*** Opening Data provided ***

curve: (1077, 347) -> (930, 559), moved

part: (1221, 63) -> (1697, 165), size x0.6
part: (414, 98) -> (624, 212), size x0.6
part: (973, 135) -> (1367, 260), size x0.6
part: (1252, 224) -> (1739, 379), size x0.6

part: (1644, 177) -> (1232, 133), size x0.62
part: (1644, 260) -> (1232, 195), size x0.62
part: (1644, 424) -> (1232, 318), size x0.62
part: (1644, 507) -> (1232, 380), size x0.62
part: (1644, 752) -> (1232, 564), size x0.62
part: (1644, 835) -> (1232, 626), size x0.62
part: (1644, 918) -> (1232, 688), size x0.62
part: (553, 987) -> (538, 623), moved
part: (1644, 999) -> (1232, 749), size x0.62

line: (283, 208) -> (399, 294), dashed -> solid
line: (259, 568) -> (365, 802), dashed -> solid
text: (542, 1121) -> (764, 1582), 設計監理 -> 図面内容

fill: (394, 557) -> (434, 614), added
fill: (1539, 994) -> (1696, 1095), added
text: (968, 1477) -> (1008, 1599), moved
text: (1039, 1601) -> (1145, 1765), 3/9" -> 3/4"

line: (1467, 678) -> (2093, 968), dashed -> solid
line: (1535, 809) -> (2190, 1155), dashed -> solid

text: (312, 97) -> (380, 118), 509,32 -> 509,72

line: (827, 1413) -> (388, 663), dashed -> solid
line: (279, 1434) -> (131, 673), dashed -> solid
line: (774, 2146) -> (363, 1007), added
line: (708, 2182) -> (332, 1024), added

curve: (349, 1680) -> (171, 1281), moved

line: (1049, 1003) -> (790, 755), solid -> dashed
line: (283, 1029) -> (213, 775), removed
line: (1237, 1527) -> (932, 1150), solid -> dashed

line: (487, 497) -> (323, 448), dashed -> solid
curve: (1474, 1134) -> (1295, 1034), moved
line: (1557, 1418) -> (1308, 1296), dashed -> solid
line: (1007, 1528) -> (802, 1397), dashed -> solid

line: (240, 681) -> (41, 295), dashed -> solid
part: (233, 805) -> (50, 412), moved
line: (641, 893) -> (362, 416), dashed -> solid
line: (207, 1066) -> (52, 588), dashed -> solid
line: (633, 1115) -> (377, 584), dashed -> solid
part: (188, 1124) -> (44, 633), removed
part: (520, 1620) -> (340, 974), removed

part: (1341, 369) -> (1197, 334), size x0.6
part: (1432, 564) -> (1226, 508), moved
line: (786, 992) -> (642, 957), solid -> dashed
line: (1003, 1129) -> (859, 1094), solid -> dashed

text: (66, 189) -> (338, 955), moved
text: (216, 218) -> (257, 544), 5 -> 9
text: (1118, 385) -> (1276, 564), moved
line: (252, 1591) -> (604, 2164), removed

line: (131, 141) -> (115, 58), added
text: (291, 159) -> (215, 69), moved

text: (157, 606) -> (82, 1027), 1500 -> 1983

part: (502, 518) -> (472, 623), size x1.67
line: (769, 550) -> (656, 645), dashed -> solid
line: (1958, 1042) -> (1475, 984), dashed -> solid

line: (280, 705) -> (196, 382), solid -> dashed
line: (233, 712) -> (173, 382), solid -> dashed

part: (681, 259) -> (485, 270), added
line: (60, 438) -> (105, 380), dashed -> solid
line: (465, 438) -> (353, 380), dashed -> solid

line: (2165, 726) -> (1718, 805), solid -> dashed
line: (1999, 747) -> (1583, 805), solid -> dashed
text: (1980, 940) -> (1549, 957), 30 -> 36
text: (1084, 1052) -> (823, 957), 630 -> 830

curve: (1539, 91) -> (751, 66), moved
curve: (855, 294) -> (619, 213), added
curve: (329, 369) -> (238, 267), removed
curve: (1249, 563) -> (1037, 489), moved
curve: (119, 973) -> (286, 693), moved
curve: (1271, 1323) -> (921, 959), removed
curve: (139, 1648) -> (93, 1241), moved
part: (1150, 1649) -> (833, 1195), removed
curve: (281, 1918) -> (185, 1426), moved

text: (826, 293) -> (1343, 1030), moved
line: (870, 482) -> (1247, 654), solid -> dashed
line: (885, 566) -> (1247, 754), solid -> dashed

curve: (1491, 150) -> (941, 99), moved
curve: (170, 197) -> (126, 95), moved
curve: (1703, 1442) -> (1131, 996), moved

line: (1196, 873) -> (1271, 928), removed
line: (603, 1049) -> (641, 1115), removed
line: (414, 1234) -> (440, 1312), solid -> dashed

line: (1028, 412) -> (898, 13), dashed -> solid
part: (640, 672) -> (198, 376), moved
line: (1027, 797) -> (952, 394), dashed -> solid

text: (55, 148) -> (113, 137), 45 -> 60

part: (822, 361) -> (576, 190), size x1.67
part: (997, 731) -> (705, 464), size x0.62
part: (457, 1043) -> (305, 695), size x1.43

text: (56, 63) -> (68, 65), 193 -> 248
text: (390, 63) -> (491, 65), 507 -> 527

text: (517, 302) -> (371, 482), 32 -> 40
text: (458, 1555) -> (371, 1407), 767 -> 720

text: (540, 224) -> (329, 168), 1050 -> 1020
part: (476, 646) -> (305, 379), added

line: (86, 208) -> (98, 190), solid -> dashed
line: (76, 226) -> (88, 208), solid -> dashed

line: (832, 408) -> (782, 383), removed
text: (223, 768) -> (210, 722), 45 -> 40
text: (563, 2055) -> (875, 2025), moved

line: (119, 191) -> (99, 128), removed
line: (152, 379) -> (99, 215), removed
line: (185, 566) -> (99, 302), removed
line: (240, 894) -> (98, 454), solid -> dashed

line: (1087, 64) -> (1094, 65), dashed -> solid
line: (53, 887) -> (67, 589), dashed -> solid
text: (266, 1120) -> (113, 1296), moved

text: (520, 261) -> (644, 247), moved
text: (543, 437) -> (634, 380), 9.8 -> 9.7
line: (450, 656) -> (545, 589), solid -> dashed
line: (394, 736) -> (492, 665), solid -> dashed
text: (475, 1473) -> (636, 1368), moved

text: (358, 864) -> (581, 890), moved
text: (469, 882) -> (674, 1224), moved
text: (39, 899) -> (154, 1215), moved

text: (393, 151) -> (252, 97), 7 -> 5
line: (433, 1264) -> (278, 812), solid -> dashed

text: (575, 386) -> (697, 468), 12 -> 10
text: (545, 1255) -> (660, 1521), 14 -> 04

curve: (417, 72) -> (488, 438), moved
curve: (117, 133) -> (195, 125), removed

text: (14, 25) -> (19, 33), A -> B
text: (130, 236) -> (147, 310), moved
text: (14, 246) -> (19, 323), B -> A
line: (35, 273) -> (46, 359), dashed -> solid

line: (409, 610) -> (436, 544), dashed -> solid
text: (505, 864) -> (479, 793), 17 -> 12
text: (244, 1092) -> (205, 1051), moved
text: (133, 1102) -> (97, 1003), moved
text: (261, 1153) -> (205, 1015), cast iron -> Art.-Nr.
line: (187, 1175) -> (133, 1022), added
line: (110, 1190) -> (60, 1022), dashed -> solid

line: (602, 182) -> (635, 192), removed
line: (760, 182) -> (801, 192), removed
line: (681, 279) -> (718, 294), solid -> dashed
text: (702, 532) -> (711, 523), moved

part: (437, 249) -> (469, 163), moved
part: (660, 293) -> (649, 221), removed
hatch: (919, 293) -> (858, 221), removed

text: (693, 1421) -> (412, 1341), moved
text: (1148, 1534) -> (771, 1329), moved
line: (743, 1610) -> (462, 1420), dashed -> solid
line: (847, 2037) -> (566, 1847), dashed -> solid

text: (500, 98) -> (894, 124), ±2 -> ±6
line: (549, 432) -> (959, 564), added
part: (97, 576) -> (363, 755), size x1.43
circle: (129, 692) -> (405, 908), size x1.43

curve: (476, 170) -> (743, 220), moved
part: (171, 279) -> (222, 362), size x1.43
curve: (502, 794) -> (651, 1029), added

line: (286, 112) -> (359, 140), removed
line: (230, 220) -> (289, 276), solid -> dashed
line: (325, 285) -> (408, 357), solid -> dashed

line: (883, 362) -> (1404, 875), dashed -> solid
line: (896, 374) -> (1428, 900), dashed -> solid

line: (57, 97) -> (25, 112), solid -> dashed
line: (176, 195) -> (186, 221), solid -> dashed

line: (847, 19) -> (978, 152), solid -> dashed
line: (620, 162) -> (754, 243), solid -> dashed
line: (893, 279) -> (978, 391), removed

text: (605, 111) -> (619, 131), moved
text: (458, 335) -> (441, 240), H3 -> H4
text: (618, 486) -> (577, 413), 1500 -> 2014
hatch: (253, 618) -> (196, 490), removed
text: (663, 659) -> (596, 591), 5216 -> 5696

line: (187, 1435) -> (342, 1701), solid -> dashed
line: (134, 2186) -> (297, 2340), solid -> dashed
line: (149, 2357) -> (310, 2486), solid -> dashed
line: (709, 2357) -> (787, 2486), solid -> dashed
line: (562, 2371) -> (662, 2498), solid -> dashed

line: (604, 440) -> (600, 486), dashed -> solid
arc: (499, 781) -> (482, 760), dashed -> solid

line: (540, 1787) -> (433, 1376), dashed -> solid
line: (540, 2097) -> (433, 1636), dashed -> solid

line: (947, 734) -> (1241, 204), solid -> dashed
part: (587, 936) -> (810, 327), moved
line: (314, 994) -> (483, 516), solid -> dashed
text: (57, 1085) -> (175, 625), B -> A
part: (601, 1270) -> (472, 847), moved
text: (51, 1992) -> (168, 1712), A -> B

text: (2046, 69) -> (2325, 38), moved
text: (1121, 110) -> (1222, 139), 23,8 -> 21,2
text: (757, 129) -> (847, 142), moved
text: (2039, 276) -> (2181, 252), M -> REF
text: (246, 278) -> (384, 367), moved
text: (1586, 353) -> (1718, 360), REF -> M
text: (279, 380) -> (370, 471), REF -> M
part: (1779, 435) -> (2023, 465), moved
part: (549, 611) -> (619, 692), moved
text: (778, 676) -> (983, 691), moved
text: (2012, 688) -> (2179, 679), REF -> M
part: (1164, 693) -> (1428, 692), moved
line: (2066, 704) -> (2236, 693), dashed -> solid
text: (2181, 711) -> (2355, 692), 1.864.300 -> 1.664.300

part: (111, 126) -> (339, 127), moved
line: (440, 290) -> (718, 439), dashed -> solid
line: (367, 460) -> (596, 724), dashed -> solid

*** Closing Data provided ***

**Exercise goal**: Every line in the records above that contains the word "fill" should be copied out.

**Solution to this exercise**:
fill: (394, 557) -> (434, 614), added
fill: (1539, 994) -> (1696, 1095), added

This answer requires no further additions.